Some marketing genius has told them all that putting the emphasis on normally insignificant words - as in "your call is important to us and we will answer some time before next Christmas" displays some kind of personal concern and sense of obligation.

Then there are the quaint intrusions of a name spoken in its owner's own voice among a sea of American voices, and of numbers assembled on the spot, sounding eerily as though they are being spoken digit-by-digit by several people in different corners of a large room.

We are not fooled. We know all we're doing is spending our time and money to ensure the party at the other end can be more efficient in using its customer service representatives or whatever is the latest term for them.

Most of us have learned to bear it in silence, knowing it benefits someone. But a message heard recently is the most breathtakingly useless we've come across yet. And it comes from Telecom.

Dialling into a staff member's direct line, we got: "You have been forwarded to a voice-mail system.
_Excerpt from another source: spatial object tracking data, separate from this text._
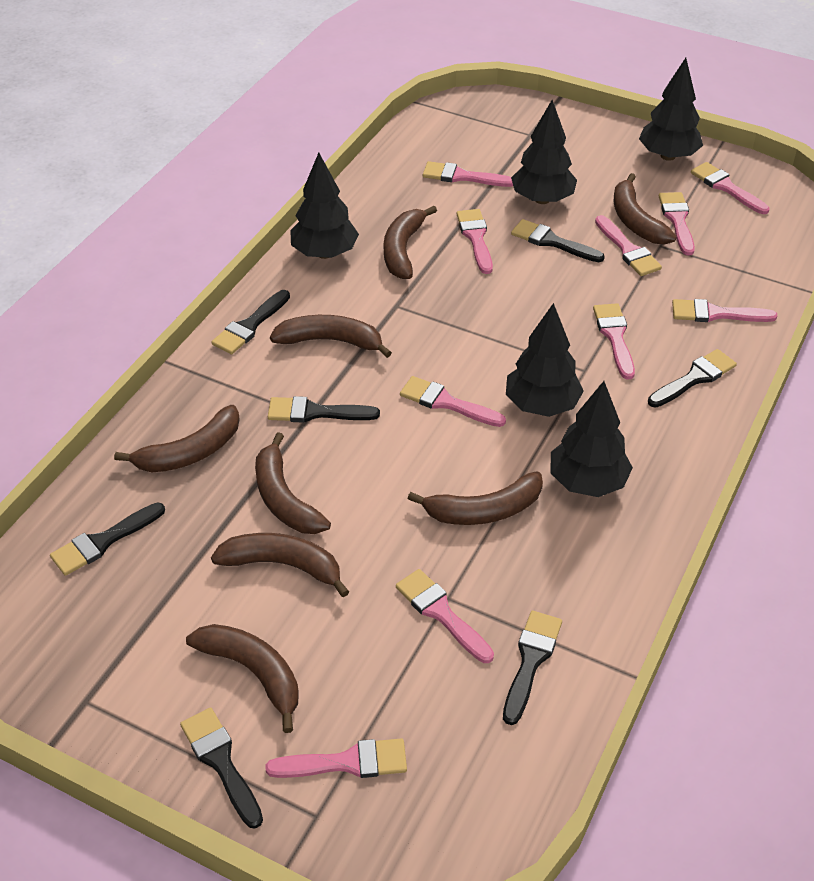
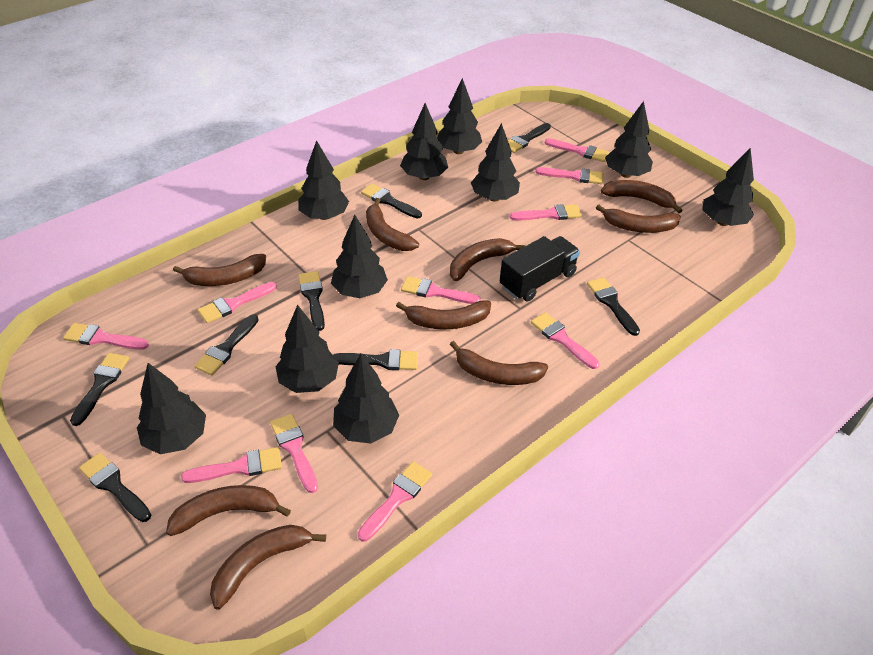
black brush: 7 -> 8
black tree: 5 -> 10
black truck: 0 -> 1
brown banana: 8 -> 9

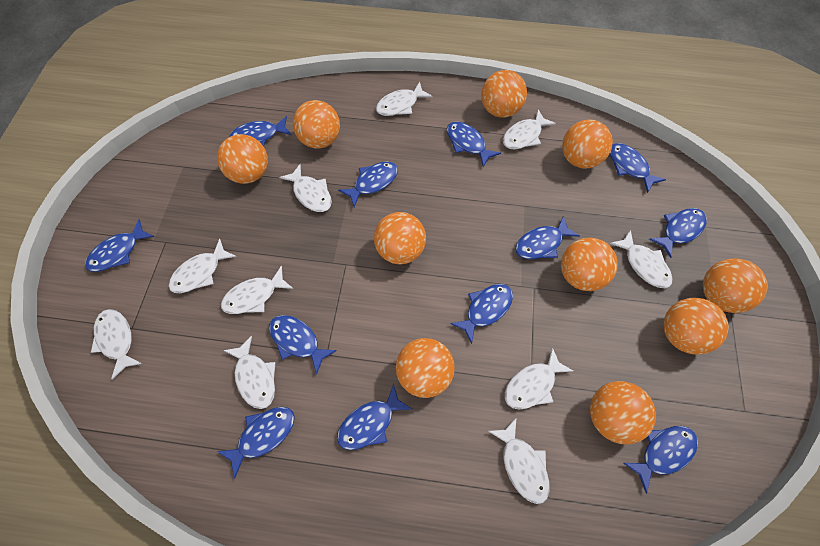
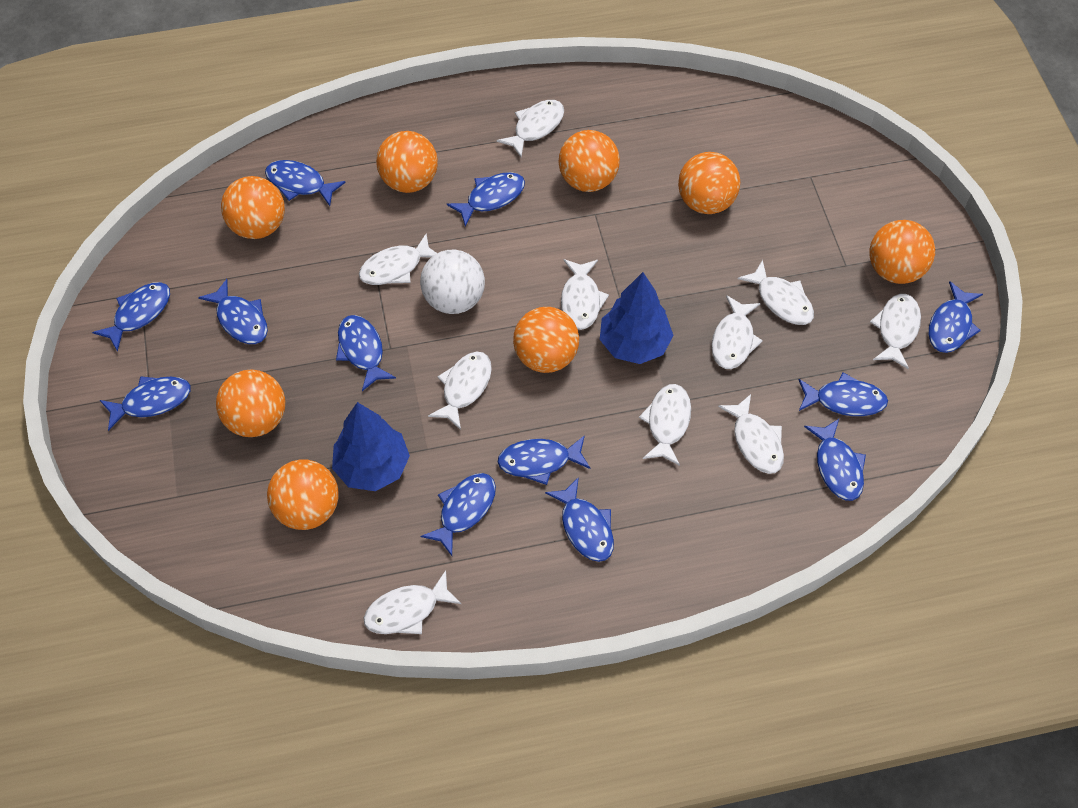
blue tree: 0 -> 2
orange ball: 10 -> 8
white ball: 0 -> 1

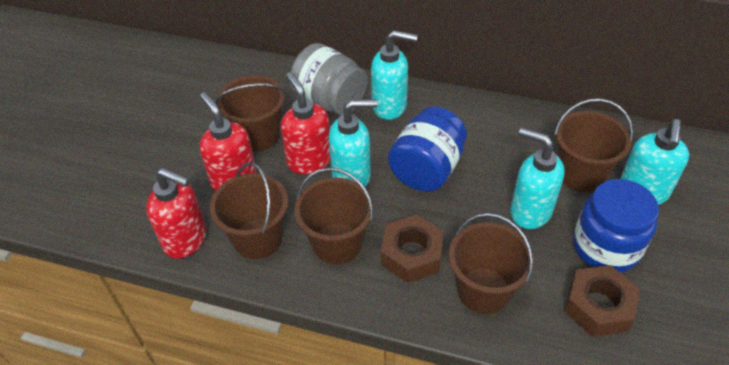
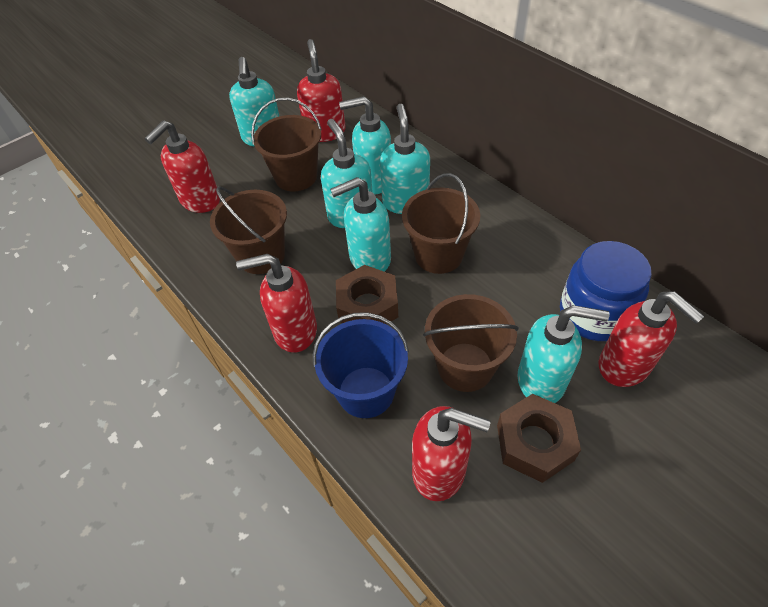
blue bucket: 0 -> 1
blue jar: 2 -> 1
brown bucket: 5 -> 4
grey jar: 1 -> 0
red soap dispenser: 3 -> 5
turquoise soap dispenser: 4 -> 6

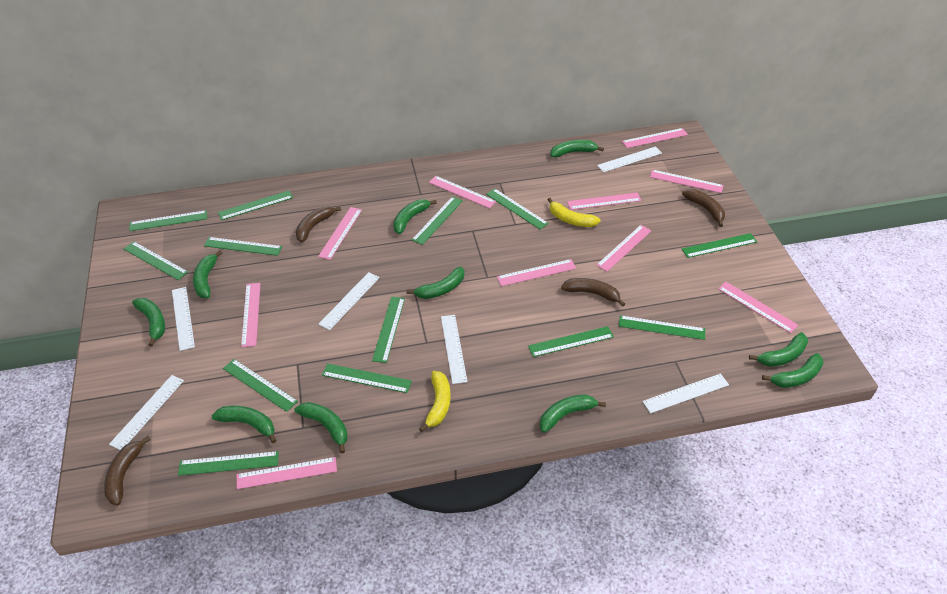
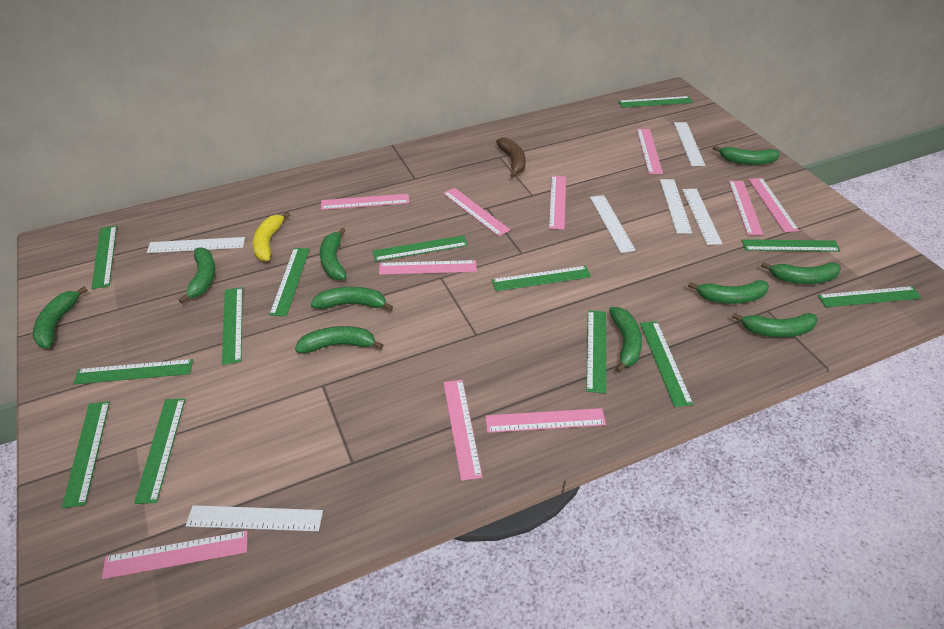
brown banana: 4 -> 1
yellow banana: 2 -> 1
However, the person at [digit sequence bearing no relation to the number we dialled] does not subscribe to this service. Call answering cannot be continued. Transferring to an operator. One moment please ."

The robot sounds almost apologetic for having to put you to the trouble of talking to a real person. But if the party you're trying to contact does not have a voice-mailbox, why not simply divert the call to the operator with no time-wasting verbiage? Such a message doesn't save anyone any time or achieve any positive business objective that we can see. Unless there is a subliminal voice under that tape urging us to subscribe to JetStart.

The human operator passed us through with alacrity. We suffered a long series of rings, followed by the discovery that our target did actually have a voice-mailbox.

"You can leave a message," said her recorded voice, "or you can press 0 to be diverted to my mobile phone."

Our reporter pressed 0. "Message left," the robot reported; and disconnected the line.

We despair.

Bell is a Computerworld journalist in Wellington. Send email to Stephen Bell.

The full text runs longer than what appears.